- - Thursday, May 24, 2012

As any traveler knows, the U.S. air- line industry has undergone rapid transformations in re- cent years because of a number of market forces. Increased competition, fuel price fluctuations, reduced travel demands, and the fact that many companies were overleveraged left the industry reeling and pushed some of the biggest airlines into bankruptcy restructuring. All the while, passengers shouldered the repercussions in the forms of fare increases, flight cancellations and delays, and fewer travel options.

Today, as the industry begins to stabilize, a new threat is emerging. Union labor forces focused on securing short-term membership contracts are jeopardizing the long-term recovery of the travel sector. Specifically, three major labor unions have colluded to strong-arm American Airlines into merger negotiations at a time when the airline is attempting to reorganize as a once-again-profitable market leader. Last year, American Airlines filed for Chapter 11. Ironically, high labor costs, which represented 28 percent of its revenue, was one of the chief factors driving it into restructuring. Despite the filing, the company did, and still does, remain optimistic it can re-emerge as one of the country’s top domestic carriers. To do so, it will likely need to renegotiate its outdated labor contracts.

Recognizing the potential labor conflict, US Airways seized on the opportunity to pressure American Airlines into merger, disregarding that doing so while the company reconciled itself would leave the industry with an even larger ailment. Luring them with lucrative settlements, US Airways encouraged the unions to bypass American Airlines and pre-emptively engage in a collective bargaining agreement.

The move amounts to a coordinated attempt to circumvent the restructuring process.

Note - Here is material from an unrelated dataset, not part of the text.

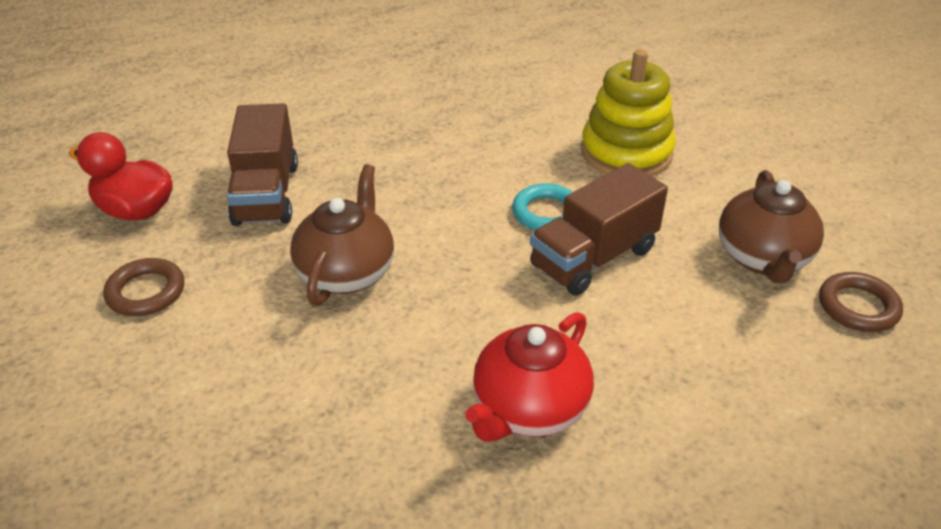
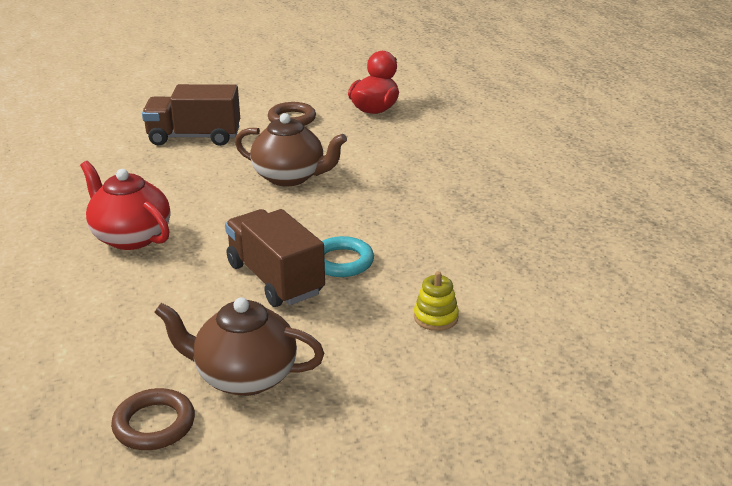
camera: 95 degrees right, 10 degrees down
(266, 194) = (387, 148): brown truck -> brown truck (194, 137)
(626, 152) = (435, 317): yellow stacking toy -> yellow stacking toy, size x0.45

Sadly, the unions’ shortsighted maneuvering reflects the same myopic disregard that initially drove American Airlines into bankruptcy. Their eagerness to renew contracts that are not viable in the long term threatens to curtail the reorganization process needed to correct the problems that face the airline. If US Airways were to acquire the company now through back-channel negotiations, it essentially would be incorporating a distressed company whose problems later could spread even broader.

US Airways‘ own history is a tumultuous one. In 2005, it announced a merger with America West. During the negotiations, the company claimed the deal would generate $600 million in revenues and integrate both airlines’ workforces. Instead, seven years later, the company’s operational labor groups remain divided along former lines and it has been unable to resolve disputes. According to US Airlines Pilots Association President Gary Hummel, “there have been very few tangible benefits for US Airways pilots as a result of the 2005 merger.”

Nor have customers benefitted from the previous US Airways merger. In fact, in the two years following the merger, US Airways finished last among the largest carriers in the number of customer complaints and reports of mishandled bags. Last year, almost a third of US Airways‘ flights arrived late, according to the Department of Transportation’s standards.

It may be a tough pill to swallow, but the only true remedy to American Airlines‘ problems is allowing the company to proceed through the restructuring process under bankruptcy protections. The carrier has not ruled out merger options after it has done so, but trying to coerce it into one now would be caustic not just for the airlines involved, but for the entire industry. And in that case, travelers across the United States are the ones who stomach the true costs.

Timothy H. Lee is vice president of legal and public affairs at the Center for Individual Freedom.